Investable Proposition Template“Never invest in a business you can’t understand.”
An investable proposition is an idea that has been thought through to a level where our business (or our partners) will commit investment for serious development. Using this process will clarify whether an idea has commercial potential.
The tool is designed to help move forward from a mere idea to a focused plan of action that will bring it to fruition. Once we and our innovation partners have agreed to focus on a particular idea, we will want to work on an Investable Proposition Template. It will be easier to gain attention and attract investment to an idea if you can justify the costs and show a carefully thought-through plan.
Here we record a memorable brand name for our innovation. It is well worth taking this step. Such a brand enables us to communicate the idea easily. A good brand name is a surprisingly effective way of raising the profile of an innovation within an organisation.
If you are using the Investable Proposition Template as part of a group exercise it helps for people to sign and date it. This engenders commitment and serves as a record of who contributed.
What is the idea in a nutshell? Why is it different?
We revisit the definition of the idea from previous work.
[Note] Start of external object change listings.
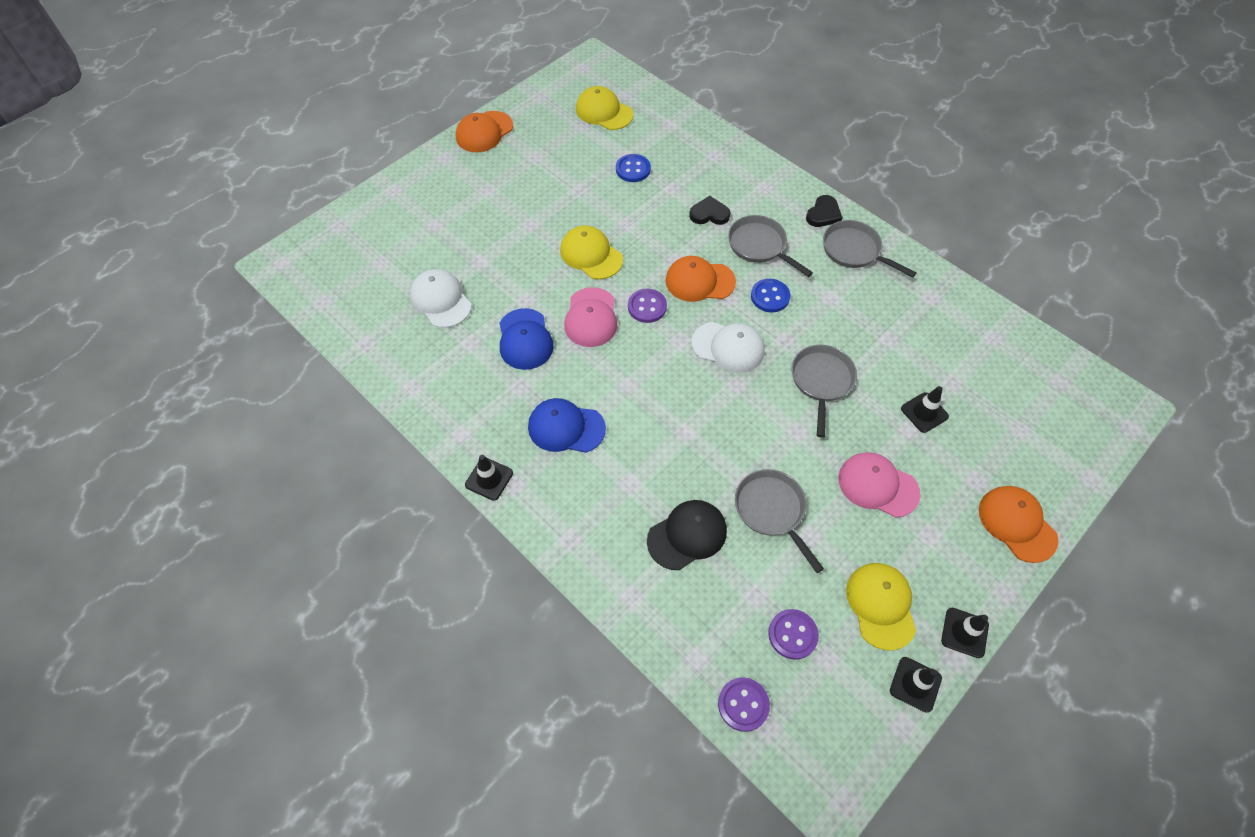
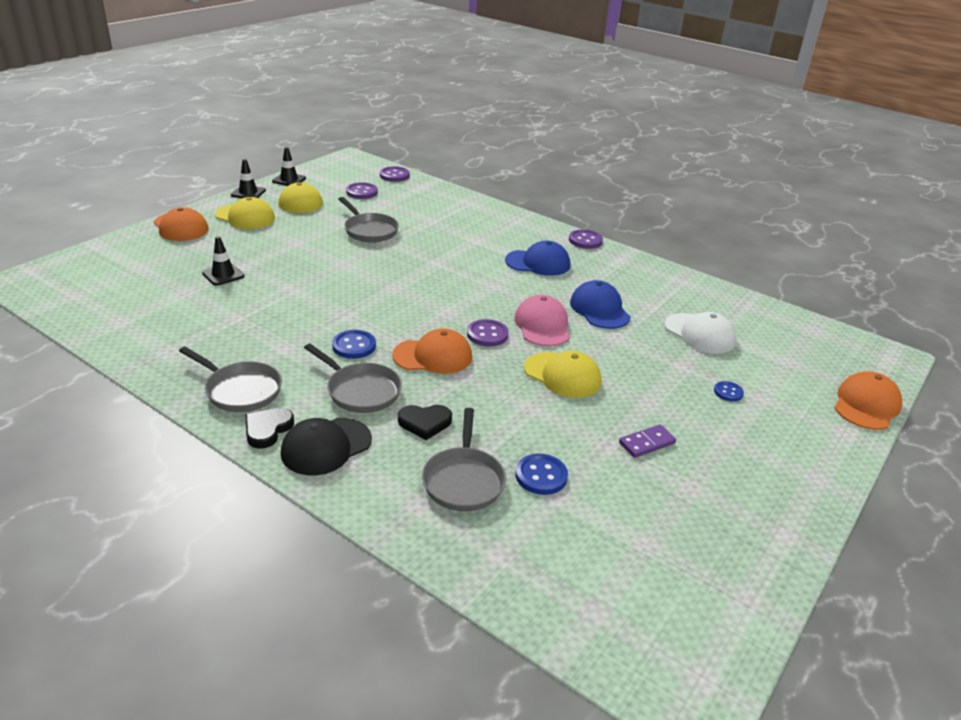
camera: 170 degrees right, 25 degrees down
(458, 231) = (728, 392): none -> blue button
(484, 132) = (791, 522): orange cap -> orange cap (866, 405)
(489, 479) = (585, 240): black traffic cone -> purple button
(549, 189) = (647, 443): none -> purple domino
(604, 112) = (619, 573): yellow cap -> yellow cap (245, 217)
(687, 535) = (432, 221): black cap -> black cap (326, 446)
(728, 347) = (401, 309): white cap -> none
(821, 381) = (313, 290): grey pan -> grey pan (463, 480)
(877, 486) = (282, 241): pink cap -> none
Is it still fit for purpose? We may have a stack of Idea Frame cards for example or a list of ideas or technologies from a Crowdsourcing Platform. We spend some time defining why it’s different from existing products or services and from other ideas. If it is an incremental innovation clearly distinguish between what remains from previous versions and what we are adding.
Describe the new technology, service or behaviour. Why is it of benefit to the user?
Here we articulate exactly how the innovation works, whether it is a piece of technology, a new service or a new behaviour. It is best to stick to plain, non-technical language here. Also we describe the benefit of this new technology to the user. (Consider the use of Sketch Templates to help visualise the idea).
How will the innovation make money or benefit both partners? Which Open Innovation Model is most appropriate?
In this section we record the nature of the open innovation relationship that we want (see Open Innovation Models and Give|Get). We think about what our offer will be to our potential partner and vice versa. Also we devote some time to thinking through the top level financial aspects of the innovation. This is work that is preparatory for preparing a fuller Business Model Canvas later in the process. So it’s OK to roughly estimate production and distribution costs, price point, profit, sales growth, etc. The point here is to sense check whether we are being wildly optimistic and to list our assumptions.
How will we launch this? Which partners will do what, when? What resources are needed in the short term?
This is the practical part of the template where we look at the plan for getting the innovation to launch. We make a timetable for all the phases about to come: prototyping, creating a business plan, market research, production engineering, finding distribution partners, etc. It will also useful for us to estimate the costs for each of these activities. Filling in the plan will also allow us to see whether we have enough time and money to implement a particular idea or whether other ideas might be cheaper and quicker.